As a pastor I am to lead by example. We asked the question, “If our church would cease to exist, what hole would we leave in our community? Who would miss us?” God answered that question for us: the youth in our community, the ones that didn’t fit into the church molds. They were kids that had colorful language, smelled of marijuana, and wrestled with their sexual identity. These kids stretched our comfortable congregation, our church folk. We loved them. We became their church. They invited their friends. We became known as the church that was “not all about God,” a phrase coined by one of our teens.
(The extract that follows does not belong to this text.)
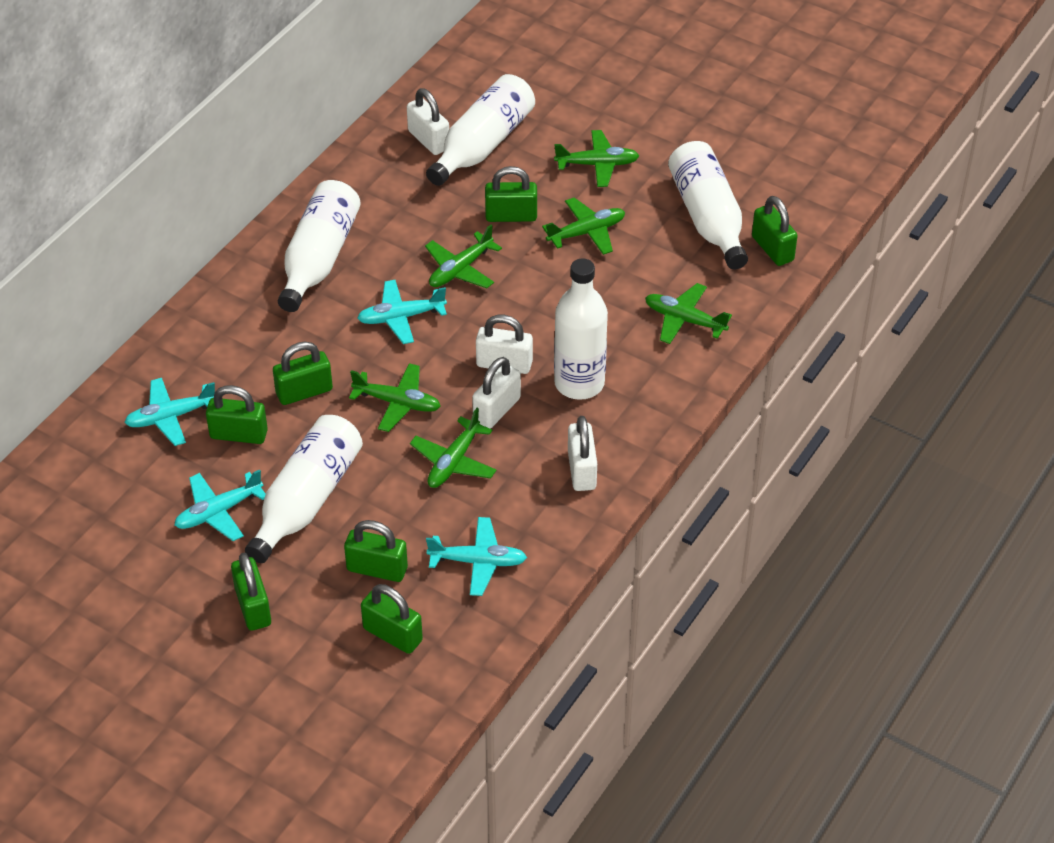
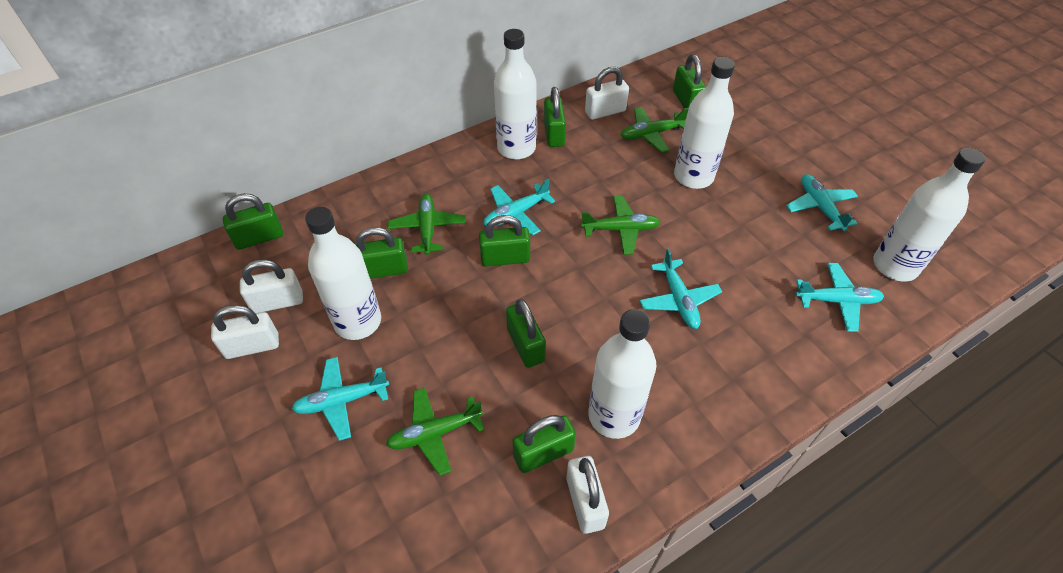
green plane: 6 -> 4
turquoise plane: 4 -> 5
By this she meant that we did not “cram God down their throats” with condemnation. We loved and accepted them just as they were. They felt safe. They felt safe enough to ask the hard questions. Safe enough to break down in my office asking me if they were condemned to hell because they were attracted to the same sex. Safe enough to ask if homosexuality is a sin because they were gay. Safe enough for the same two girls to cry in my arms as we grieved the loss of one of our own to suicide and another to an overdose. They felt safe enough to be who they were, with no condemnation. Can we say that about our denomination? As the Church of the Nazarene? Have we provided a place for anyone and everyone to feel safe to be who they are? To feel safe enough to call us their church? To invite their friends?
We need to take time to look in the mirror and ask, what do we see? It begins with me. As a pastor, I am responsible for tending to the care of those entrusted to me. Do we see the face of Christ or of a Pharisee? What do others see in us? As a denomination, we need to do the same and ask, what do we see? Jesus is good. Be like Jesus.
Rev. Lisa Ponczoch is an ordained elder in the Church of the Nazarene and co-pastors with her husband Todd. She is a long-time member of the Church of the Nazarene, attended Mid-America Nazarene University, earned an AA degree from North Carolina Community College and received her BA in Bible and Theology at Nazarene Bible College.